Dopo la partecipazione come artista indipendente alla Triennale nel 1940, per tutto il decennio continuò a esporre soprattutto a Milano, da cui si allontanò soltanto negli ultimi anni della guerra, mettendo al riparo la sua famiglia a Badia Polesine. In pieno conflitto mondiale, e immediatamente dopo, Munari, scettico nei confronti del linguaggio verbale, produsse opere di gusto quasi dadaista, tutte caratterizzate da un’arguta e ilare ironia. In tal senso va letta la Tavola tattile del 1943, opera in grado di «essere “vista” anche da un non vedente» (Meneguzzo, in M. scultore, 1990, p. 50), e vanno interpretate le Fotocronache e il testo Munari presenta il catalogo illustrato dell’umorismo, pubblicati nel 1944, nonché la serie Scritture illeggibili di popoli sconosciuti, cominciata nel 1947.

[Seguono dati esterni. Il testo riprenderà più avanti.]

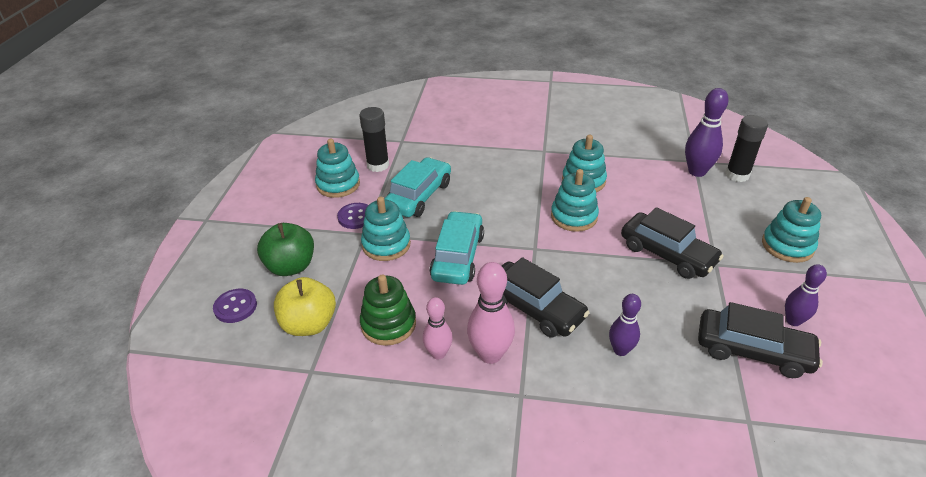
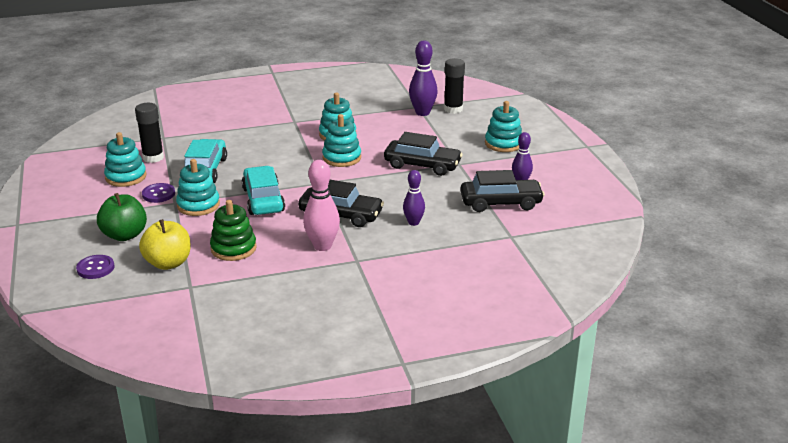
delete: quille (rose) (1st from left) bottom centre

È con due opere, il multiplo Ora X del 1945 – «un orologio a variazione cromatica, dove le sfere sono semidischi trasparenti, coi colori primari», definito dall’artista come la sua prima creazione di arte programmata (Id., 1993, p. 32) – e la struttura Concavo/convesso del 1947 – «una forma tridimensionale in rete metallica continua, che riprendeva la forma del cosiddetto anello di Moebius a sua volta considerato dall’artista svizzero Max Bill» (ibid., p. 51) – che per Munari si aprì una nuova stagione artistica: dopo aver partecipato alla mostra Arte astratta e concreta del 1947, organizzata nel capoluogo lombardo da Lanfranco Bombelli Tiravanti, Max Bill e Max Huber (MAC e dintorni, 1997, p. 11), nel 1948, con Gillo Dorfles, Gianni Monnet e Atanasio Soldati, fondò, a Milano, il MAC (Movimento arte concreta).

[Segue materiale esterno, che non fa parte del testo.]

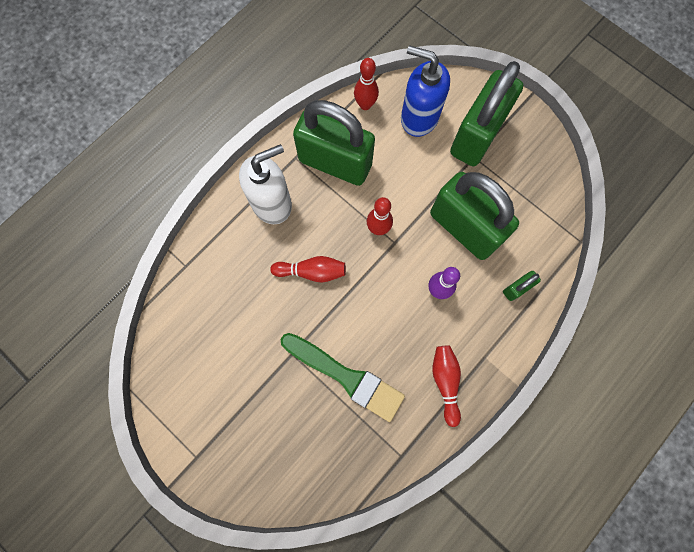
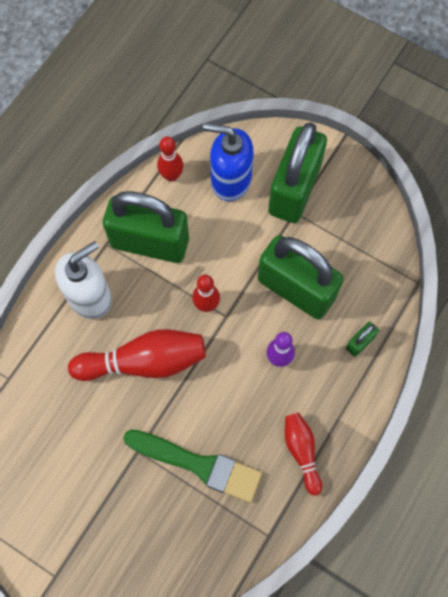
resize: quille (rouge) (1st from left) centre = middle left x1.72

Secondo Dorfles, il concretismo degli anni Cinquanta, che da lì a poco avrebbe attirato nella sua orbita altri artisti della scena italiana, «costituiva la prima autentica volontà di giungere ad una forma d’arte la cui ragion d’essere fosse avulsa da ogni riferimento naturalistico e mirasse all’individuazione di forme pure» (Dorfles, 1961, p. 80).
Nell’ambito dell’esperienza del MAC, portata avanti fino al 1958, Munari curò la veste grafica dei bollettini e delle raccolte di materiale documentario del gruppo, e iniziò a lavorare, intorno al 1948-49, ai Negativi/positivi, dipinti di forma quadrata nei quali sagome geometriche bicolore annullavano la classica contrapposizione tra primo piano e sfondo, e ai Libri illeggibili – libri del tutto privi di parole e, grazie alla forma, al colore e ai materiali scelti di volta in volta dall’artista, essi stessi contenuto della comunicazione – stampati successivamente anche in Olanda, Giappone e Stati Uniti (Maffei, 2002, pp. 20-24).
Un prototipo del 1956, il Libro illeggibile bianco nero giallo, ritrovato da Giorgio Lucini presso l’Officina di arti grafiche ereditata da suo padre Ferruccio e da suo nonno Achille, con i quali Munari aveva collaborato fin dagli anni Trenta, è stato pubblicato postumo nel 2011, con l’approvazione di Alberto Munari.
Nel 1950, anno in cui Negativi/positivi e Libri illeggibili furono presentati in mostra – i primi alla galleria dell’Elicottero, i secondi alla libreria Salto di Milano – Munari stese la prima riflessione organica sul suo ruolo di artista globale, affidata all’articolo L’arte è un mestiere, uscito sulla rivista AZ. Nel 1951 concretizzò nelle Macchine aritmiche, congegni dal funzionamento irregolare che tanto influenzarono Tinguely, i principi già espressi nel Manifesto del macchinismo, mentre tra il 1952 ed il 1953 progettò i suoi primi oggetti di design: occhiali paraluce in cartoncino, entrati in produzione alla fine degli anni Cinquanta, e il Gatto Meo-Romeo e la Scimmietta Zizì – che si aggiudicò, nel 1954, il premio Compasso d’oro dell’ADI (Associazione disegno industriale) – giocattoli in gommapiuma commercializzati da Pirelli.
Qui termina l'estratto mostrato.